The anatomy of the caudal zona incerta in rodents and primates

Authors

  • Charles Watson,

    Corresponding author
    1. Curtin University, Perth, Australia
    2. Neuroscience Research Australia, Sydney, Australia
    • Correspondence

      Charles Watson, Curtin University, PO Box U1987, Perth WA 6845, Australia. E: c.watson@curtin.edu.au

    Search for more papers by this author
  • Christopher R. P. Lind,

    1. School of Surgery, University of Western Australia, Perth, Australia
    2. Neurosurgical Service of Western Australia, Sir Charles Gairdner Hospital, Perth, Australia
    Search for more papers by this author
  • Meghan G. Thomas

    1. Parkinson's Centre (ParkC), School of Medical Sciences, Edith Cowan University, Perth, Australia
    2. Experimental and Regenerative Neuroscience, School of Animal Biology, University of Western Australia, Perth, Australia
    Search for more papers by this author

Summary

The caudal zona incerta is the target of a recent modification of established procedures for deep brain stimulation (DBS) for Parkinson's disease and tremor. The caudal zona incerta contains a number of neuronal populations that are distinct in terms of their cytoarchitecture, connections, and pattern of immunomarkers and is located at a position where a number of major tracts converge before turning toward their final destination in the forebrain.

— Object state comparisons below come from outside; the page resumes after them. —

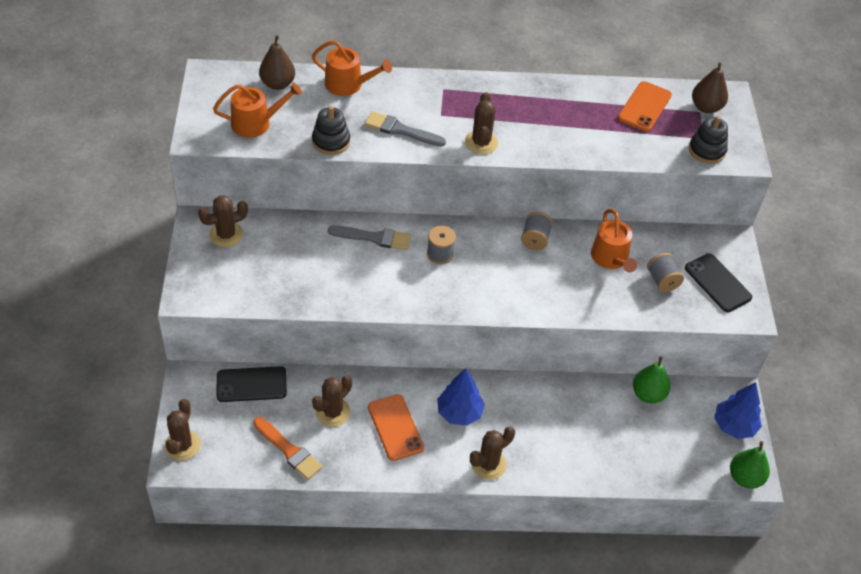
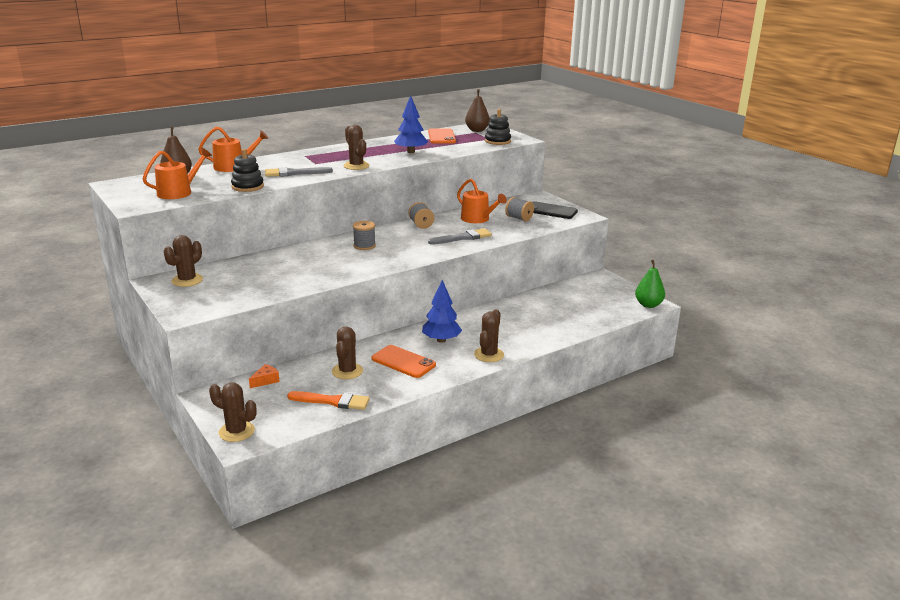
camera: 30 degrees left, 25 degrees down
(182, 445) = (236, 431): brown cactus -> brown cactus turned 45 degrees counterclockwise
(251, 384) = (265, 380): black phone -> orange cheese
(374, 238) = (308, 252): grey brush -> grey brush (463, 238)
(648, 394) = (551, 293): green pear -> none
(734, 426) = (615, 288): blue tree -> blue tree (410, 152)

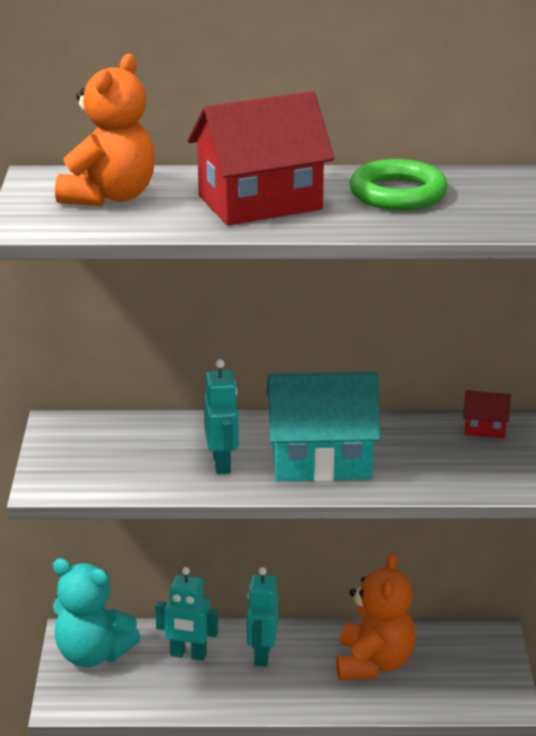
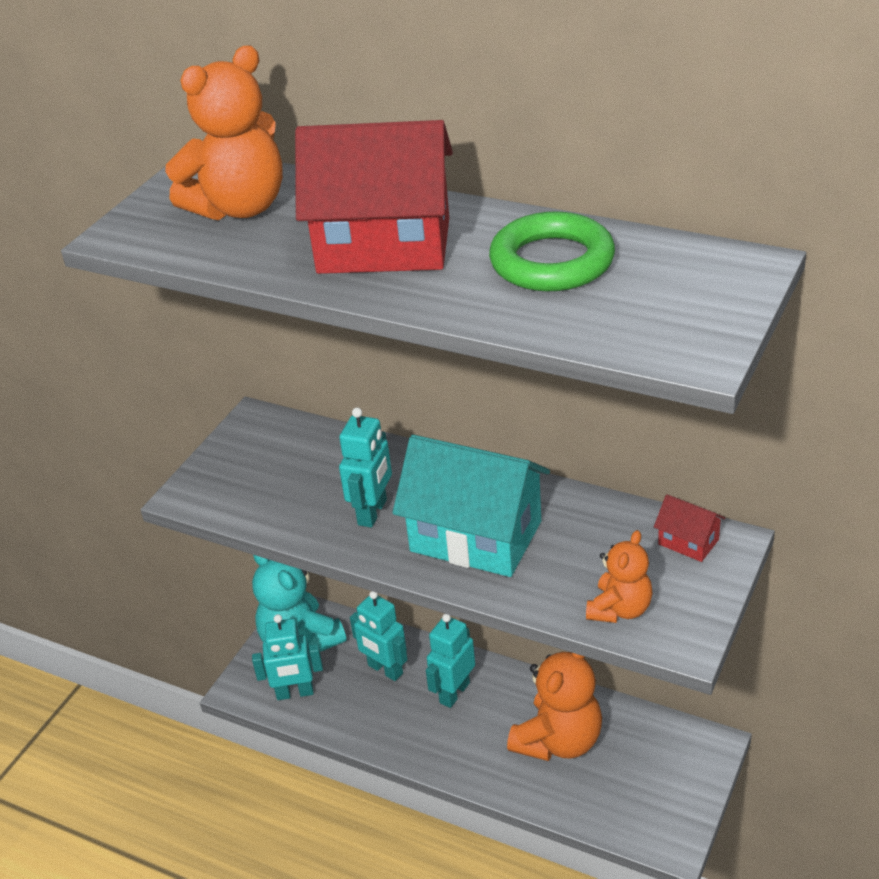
camera: 30 degrees right, 10 degrees up
(117, 694) = (295, 693): none -> turquoise robot
(469, 479) = (620, 609): none -> orange teddy bear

However, it is not clear which of the anatomical features of the region are related to its value as a target for DBS. This paper has tried to identify features that distinguish the caudal zona incerta of rodents (mouse and rat) and primates (marmoset, rhesus monkey, and human) from the remainder of the zona incerta. We studied cytoarchitecture, anatomical relationships, the pattern of immunomarkers, and gene expression in both of these areas. We found that the caudal zona incerta has a number of histological and gene expression characteristics that distinguish it from the other subdivisions of the zona incerta. Of particular note are the sparse population of GABA neurons and the small but distinctive population of calbindin neurons. We hope that a clearer appreciation of the anatomy of the region will in the end assist the interpretation of cases in which DBS is used in human patients.